You cannot ignore the financial manager’s role and scope for objective quantification and its goals for economic performance. To better understand the concept, please read this article.
Regarding fiscal management, the aim is to explain the role of a finance manager, the objective and importance of cash flow and valuation and approaches to assets.
Role and Responsibilities of a Finance Manager
The primary aim of a finance manager is to manage cash flow (inflow and outflow). The finance manager is an intermediary between the investor (individual and corporation) and the firm’s operations. The finance manager is responsible for ensuring that functional needs are financed from operating sources only to avoid any mismatch.
Depending upon the agreement between the firm’s finance manager and a third-party contract, what terms or services are procured to be provided, either cash, credit, or a partial mix of both? It is essential when the finance manager accounts for expenses regarding account receivables, purchase of inventory, and account payables. The finance manager needs to consider the terms of payment or receipt, such as 30 days, 60 days, and 90 days. They are responsible for cash management, credit management, capital expenditure management, and financial planning.
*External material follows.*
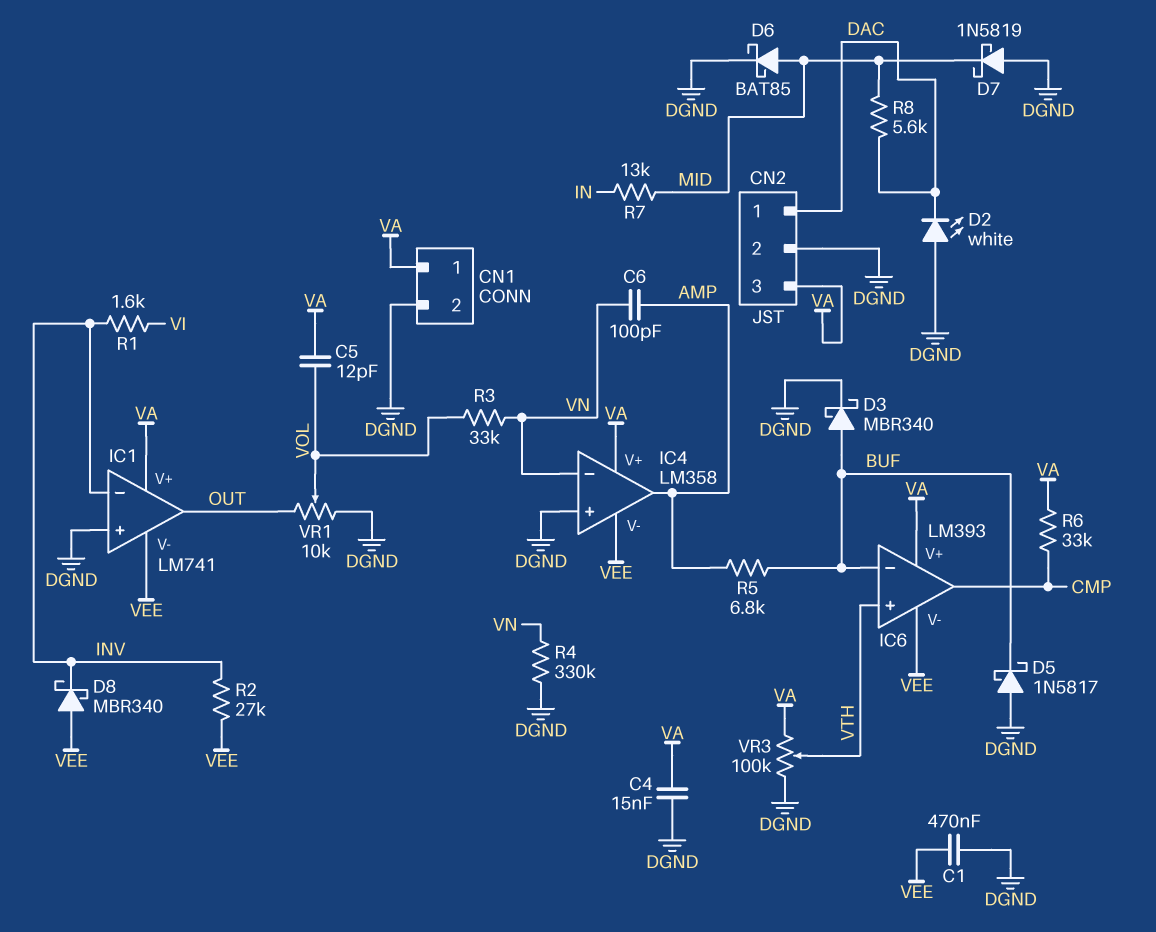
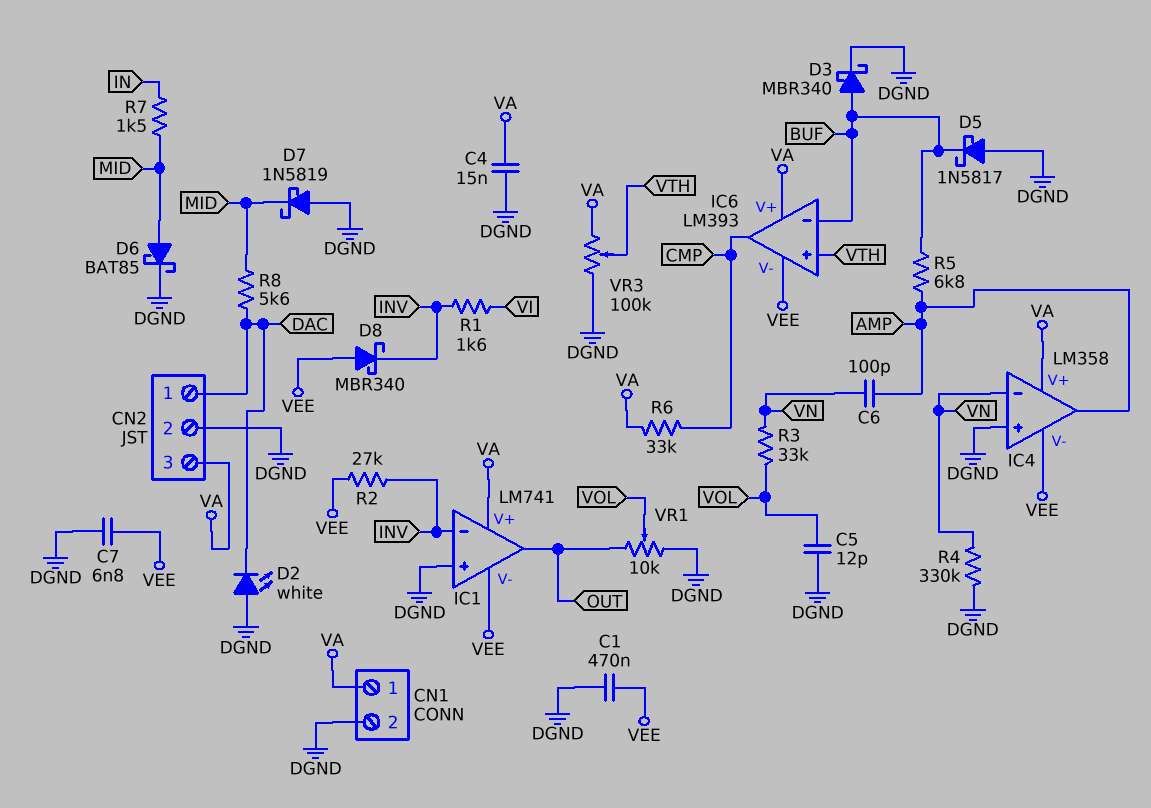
C5: 12pF (VA, VOL) -> 12pF (DGND, VOL)
C7: none -> 6.8nF (DGND, VEE)
R7: 13k (IN, MID) -> 1.5k (IN, MID)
Wealth Creation: The Primary Goal of Finance
The primary goal of finance is to create wealth in any business to meet the operating sources (working capital) or non-operating sources (long-term asset financing). Finance is all about profitability and the bottom line of any business concern. Since the inception or formulation of the business, it has acquired tangible and intangible assets (both natural and financial). Simply put, finance in business is deduced to the valuation of assets.
Classification of Assets in a Firm
Typically, any firm comprises two types of assets: Short-Term Assets and Long-Term Assets. Any asset with a lifespan of less than a year is a short-term asset (such as inventory and receivables), usually expensed through the Cost of Goods Sold (COGS). Any support having a lifespan of more significant than a year falls under the ambit of the long-term asset (such as plant, equipment, machinery, long-term investment in terms of shares, deposits, and equity in associated companies).
Key Categories of Finance
When firms speak of finance, they usually are domiciled into four broad categories: investments, financing, repayment or payout, and risk management. The firm wants to assess what kind of projects it intends to invest in. How will the sources be funded or financed to complete the project? What is the payout scope regarding yield, profit, or return? Is there any risk associated with the project in which the firm is about to invest? How to mitigate or minimize the element of risk. These are the four questions that the owner needs to answer and, at the same time, secure (comfortable and at ease) before a financial decision is made.
Industry-Specific Financial Decision Making
The above four categories depend on the industry in which the firm is involved, and hence, the dimension of its finance will change subsequently. For example, an organization engaged in manufacturing, trading, or services or industries such as banking, FMCG, insurance companies, brokerage houses, or automotive assemblers will have unique and distinguished financial decision-making.
Macro-Level Goals and Shareholder Value
Regarding macro goals, they are also responsible for creating value for money for the firm’s shareholders. As earlier stated, the finance manager, acting as a bridge to shareholders, must have complete knowledge and awareness concerning an investment decision, valuation of the securities corporation, and risk associated with financial contracts.
Managing Cash Flow and Business Capital
Companies must oversee emergencies and operational expenditures to make their business thrive. For this, they need better cash flow and sufficient business capital. To determine whether your cash flow is adequate, check whether your accounts are receivable or payable through your fiscal management strategies.
The Role of Financial Reporting in Economic Management
The company’s financial reporting is an integral part of your economic management. It is economic predictions and planning based on your fiscal management decisions. You can use it as a database. Such strategies also help in risk prediction and mitigation plans to efficiently manage emergencies and unknown risks. You must enroll in a professional short-term finance course to work well for financial professionals.